Before Berg arrived, Texas was projected by the conference preseason poll to finish above only two other programs in the Big 12. Last year’s team posted a 1–6–1 conference record and missed the conference and national championships.

Led this season by Berg and her former teammate from FC Dallas, sophomore forward Cyera Hintzen, Texas rattled off a program-record 12 straight wins and finished fourth in the Big 12, taking down the NCAA tournament runner-up, then-No. 5 West Virginia, in the process.

Berg finished the season with five goals, three of them game-winners — the second-most on the team behind Hintzen.

The team’s most valuable pair finished with a combined 32 of Texas’ 76 total season points, and helped the Longhorns reach a season high of No. 7 in the country — its highest ranking since 2008.

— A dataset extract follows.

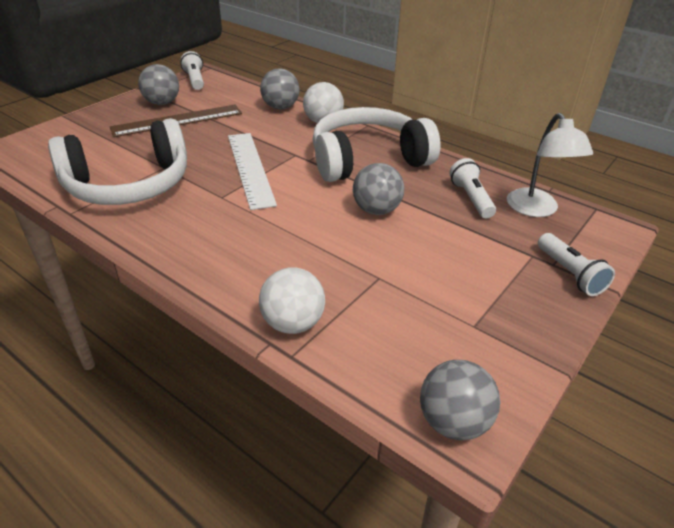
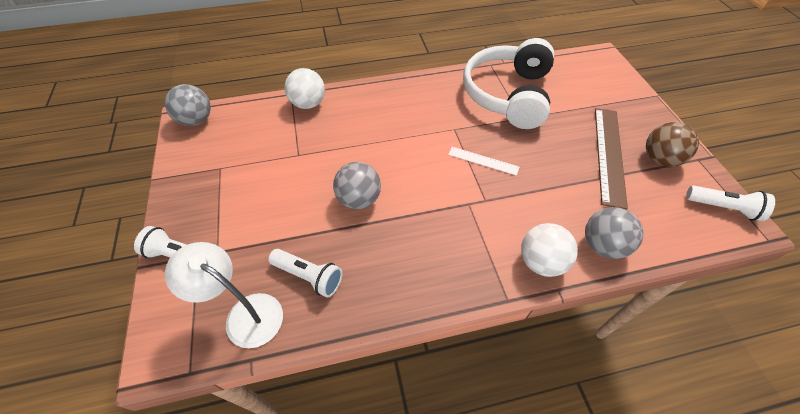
camera: 130 degrees right, 15 degrees up
(162, 103) = (659, 159): grey ball -> brown ball
(250, 168) = (483, 161): white ruler -> white ruler, size x0.52
(368, 160) = (434, 246): white headphones -> none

Now, on the pitch on senior night, Berg huddled on her black Texas jacket and felt the pieces had fallen into place. Texas had lost the matchup in overtime, its first loss of the season in extra minutes, on a shot that, as sophomore goalie Nicole Curry described it, the Cowgirls “kind of got lucky with.”  But the sour end couldn’t dampen the 17-game stretch that transformed the program narrative and catapulted the Longhorns back into the national spotlight.

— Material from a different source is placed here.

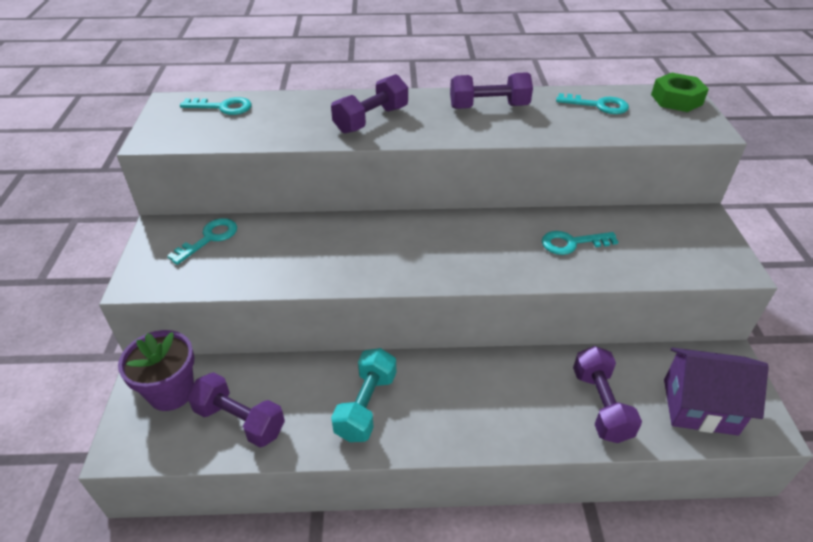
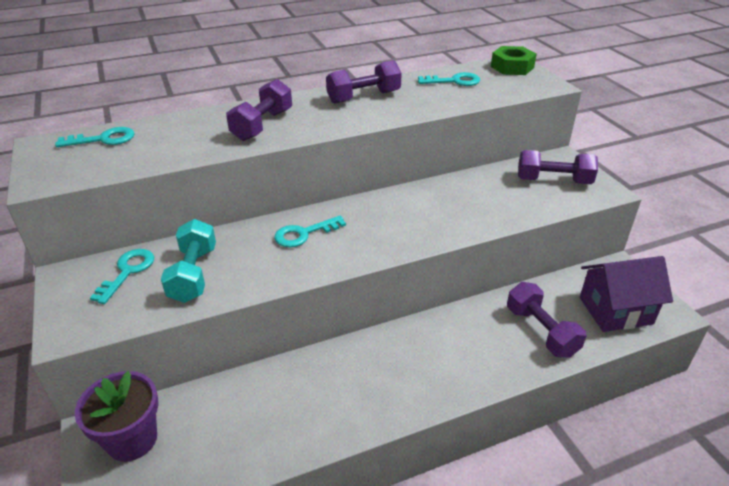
camera: 20 degrees left, 5 degrees down
(240, 420) = (220, 444): purple dumbbell -> purple dumbbell (553, 181)
(366, 405) = (340, 392): turquoise dumbbell -> turquoise dumbbell (193, 274)
(572, 243) = (472, 200): turquoise key -> turquoise key (304, 234)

“Getting wins has been my proudest moment this season,” Berg said. “And proving people wrong. They ranked us No. 8 in the conference preseason poll. So ending the season and proving those people wrong has been a really proud moment for me, and everyone else.”

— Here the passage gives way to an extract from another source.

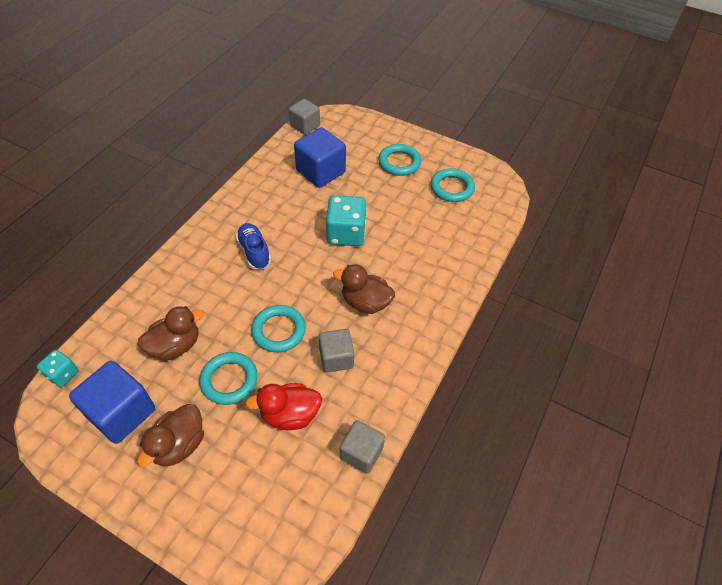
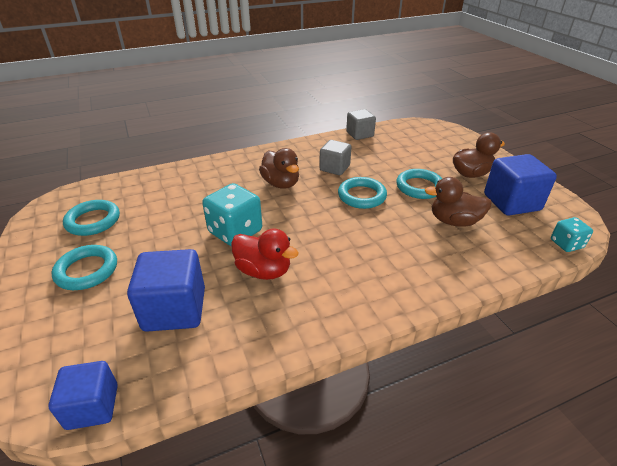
camera: 140 degrees left, 15 degrees down
(254, 252) = (335, 258): blue shoe -> none
(290, 415) = (388, 159): red duck -> red duck (263, 271)
(305, 126) = (92, 406): grey cube -> blue cube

This season proved the realization of a dream years in the making. Entering the ninth grade, she was fielding scholarship offers from the Texas, Colorado and Texas A&M. She was the subject of a 2014 story in the New York Times about college recruiting and youth soccer.

There was never any question where she’d end up. Well before her commitment, and even before she had any idea she might play at the collegiate level, Berg was drawn to Texas.

“I remember when I was 4 my dad coached my team, and he asked me to name it,” Berg said. “So I named it the Longhorns. I have always had a love for Texas.”

Berg earned conference freshman-of-the-year honors, following in the footsteps of Hintzen — last year’s recipient. The duo, along with junior midfielder Katie Glenn, also earned spots on the Big 12 All-Conference teams.

“Our friendship has definitely helped the chemistry between us,” Hintzen said. “It’s great having another player on the field that reads the game the same way as you. Like, I know if I made this run she can get the ball to me. It’s a great relationship to have on and off the field.”

The pair helped one another all season long. Hintzen was a source of experience. She kept things light through months of grinding.

“Cyera is a great leader,” Berg said. “Her and I have been really close friends since I was little. I’m just glad that we got to play in college together. And we will for the next two years.”

Two more seasons spell trouble for the rest of the Big 12. After a storybook start, Berg says she still has a lot to prove. And three years to make it happen.

“I think that it’s been a great season, it’s been everything I hoped it would be and more, but I think don’t think that we’ve accomplished much yet,” Berg said. “We have so much left.”